Mrs. Wallis Simpson
Born: 1896
Father: Teackle Wallis Warfield
Mother: Alice M. Montague
Husbands: 1. Earl Winfield Spencer
                2. Ernest Aldich Simpson
                3.
Edward VIII
Married: 1. 1916-1927 (divorced)
             2. 1928-1936 (divorced)
             3. 1937
Age: 1. 20
       2. 32
       3. 41
Children: No
Died: 1986
Age: 90
As the Public Record Office releases more documents concerning the abdication of King Edward VIII, BBC News Online looks at the life of Wallis Simpson - the woman for whom he relinquished the throne.

Bessie Wallis Warfield, as she was born in Baltimore, Maryland, was something of a misfit from the start.
Her arrival in June, 1896, came just seven months after the marriage of her parents, causing some embarrassment to Warfield relatives for whom moral propriety was essential as the elite of Baltimore society.

Bessie's father died when she was five months old and throughout her formative years, she and her mother had to rely on irregular handouts from a wealthy relative.
Bessie discarded her first name - because "so many cows are called Bessie" - and learned how to flirt. But she was still shut out of the world she regarded as her birthright.
Soon after the humiliation of "coming out" without the usual debutante's celebration ball, she grasped the first means of escape from Baltimore by becoming engaged.
But her marriage to her first husband, Navy pilot Earl Winfield Spencer, was apparently a disaster from the start.
He turned out to be a moody alcoholic so Wallis left him, and after a passionate but short-lived affair with an Argentine diplomat, became a single woman again.

Divorced, Wallis began an affair with a married man, Ernest Simpson, a British-American businessman.
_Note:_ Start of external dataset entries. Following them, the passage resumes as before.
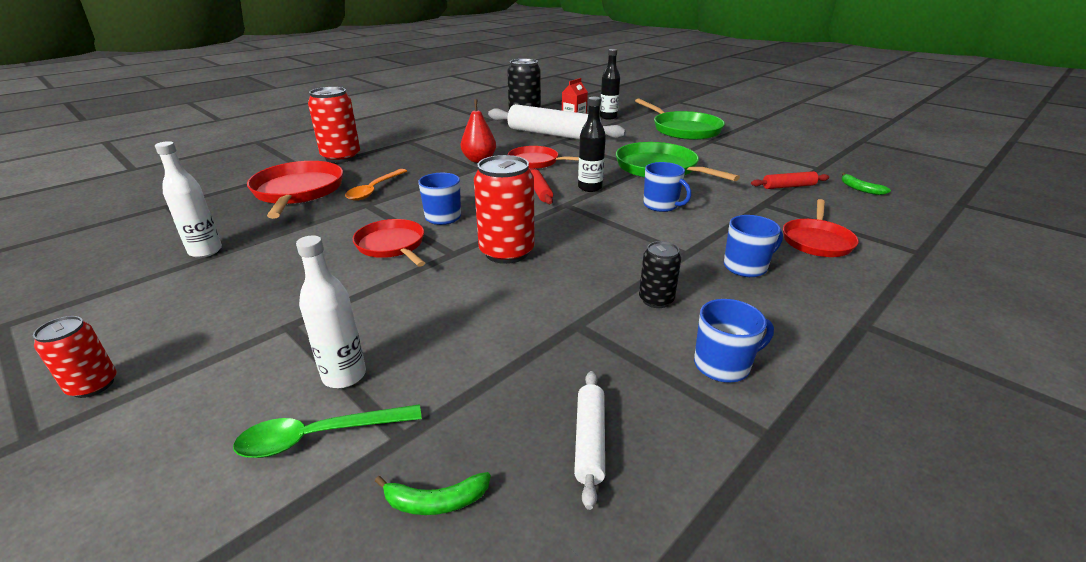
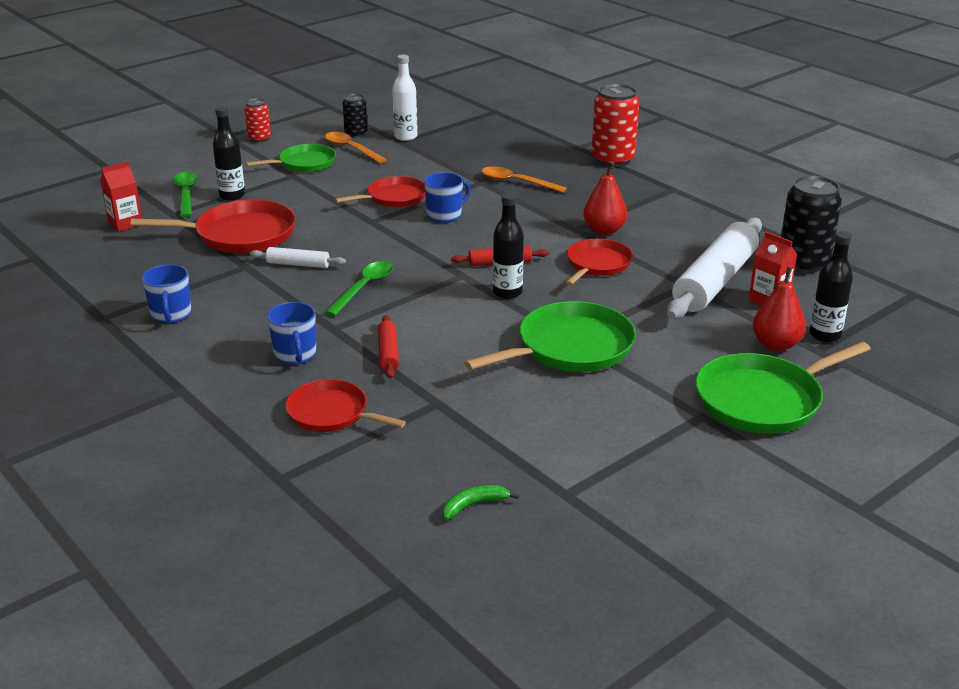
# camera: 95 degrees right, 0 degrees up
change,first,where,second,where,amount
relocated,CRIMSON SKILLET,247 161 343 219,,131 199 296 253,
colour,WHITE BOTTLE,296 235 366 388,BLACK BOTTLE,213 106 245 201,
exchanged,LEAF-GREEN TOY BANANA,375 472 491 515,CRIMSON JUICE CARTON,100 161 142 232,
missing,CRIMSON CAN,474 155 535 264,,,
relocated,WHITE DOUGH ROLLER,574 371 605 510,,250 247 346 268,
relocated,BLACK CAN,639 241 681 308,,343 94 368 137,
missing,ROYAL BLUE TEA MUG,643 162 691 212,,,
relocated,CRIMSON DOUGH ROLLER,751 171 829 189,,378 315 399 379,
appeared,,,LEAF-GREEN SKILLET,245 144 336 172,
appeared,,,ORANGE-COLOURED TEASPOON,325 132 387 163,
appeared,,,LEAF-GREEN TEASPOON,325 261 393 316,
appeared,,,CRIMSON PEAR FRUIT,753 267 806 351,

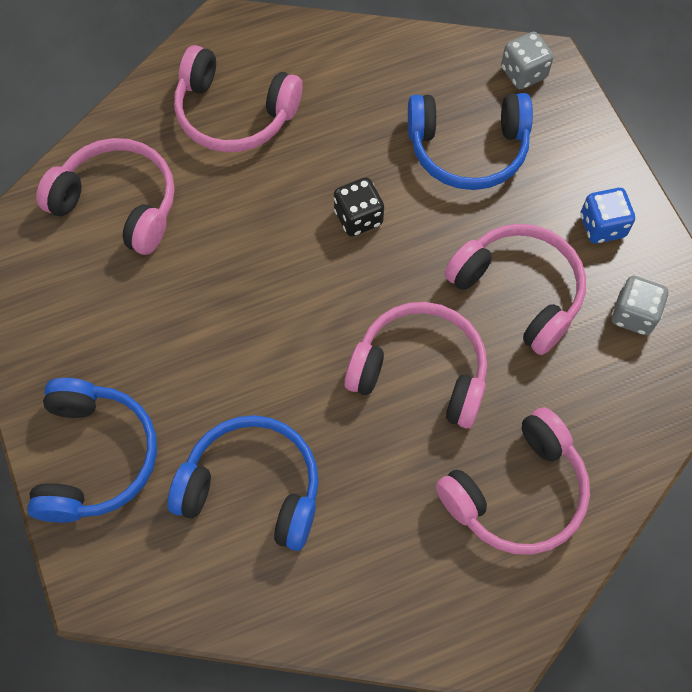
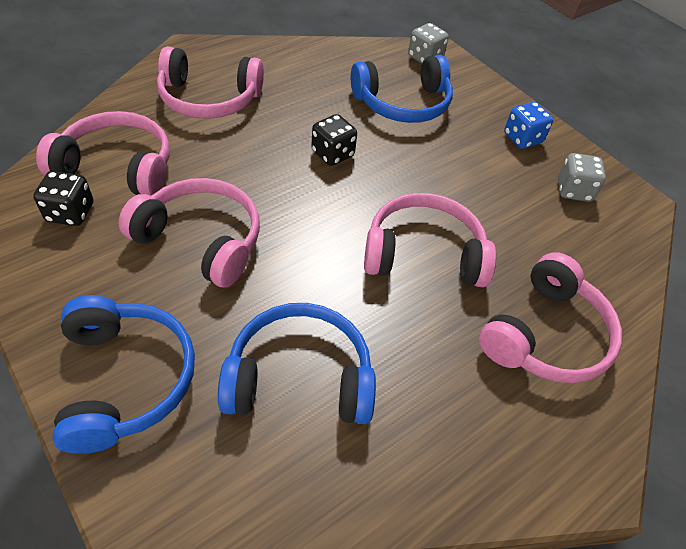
# camera: 20 degrees left, 15 degrees down
change,first,where,second,where,amount
relocated,ROSE-PINK HEADPHONES,444 224 586 355,,119 178 260 288,
appeared,,,BLACK DIE,33 171 93 226,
They wed in 1928.

"I really feel so tired of fighting the world all alone and with no money," she wrote to her mother.

Settled into English society, she met Edward, Prince of Wales, at a house party given by his mistress, Lady Thelma Furness, at Melton Mowbray in Leicestershire.
He was charming, the most eligible bachelor in the world; she was married, at 35 no longer in the first flush of youth and no beauty. But she was seductive.
By 1934, the prince was a frequent visitor to the Simpsons' home, and it has been said their relationship was consummated that year.
Wallis told her aunt: "It requires great tact to manage both men. I shall try to keep them both."

'Contempt and bullying'

By January, 1936, though, the prince had become King and his love for Wallis an obsession. The Simpson marriage cracked under the strain and Wallis sought a divorce.
Despite his several mistresses, Edward has been characterised as Mrs Simpson's lapdog.

Duchess of Windsor

"There must have been some sort of sadomasochistic relationship," says Philip Ziegler, Edward VIII's official biographer. "He relished the contempt and bullying she bestowed on him."
He eventually abdicated on 11 December, 1936.
But a document which stayed in the private papers of the then prime minister, Stanley Baldwin, for 13 years before even Buckingham Palace became aware of it, raises doubts about whether Wallis Simpson was the schemer of popular perception.
The paper, only released in 2000, is a declaration, signed by Mrs Simpson in the final days before the abdication, that "she has abandoned any interest in marrying His Majesty".
She found Edward's dependence upon her burdensome and claustrophobic, writing to her uncle: "How can a woman be a whole empire to a man?"

Investigation

Other revelations long after her death in 1986 were to prove more damaging to her reputation.
The couple were guests at Hitler's mountain retreat
Frozen out by the British royals, the duke and duchess's alleged pro-German sympathies became the subject of an FBI investigation in 1941.
The FBI was told that during the German invasion of France the previous year, the duchess was said to have passed information to the Nazis' foreign minister, Joachim von Ribbentrop.
Officers were told that von Ribbentrop had been the duchess's lover when he was ambassador to Britain in 1936, sending her 17 carnations every day to remind her of the number of times they had slept together.
And, 13 years after Edward had given up his throne to marry her, the duchess reportedly embarked on an affair with Jimmy Donahue, a playboy grandson of the stores mogul, FW Woolworth.

She was 54, he was 34, homosexual, outrageous and promiscuous.
The duke, meanwhile, fully aware of the relationship, trailed behind them for most of the four-year affair.
But, it seems, neither the duke nor the duchess found a fulfilling role from the day he gave up the Crown. As the duchess once said: "You can't abdicate and eat it."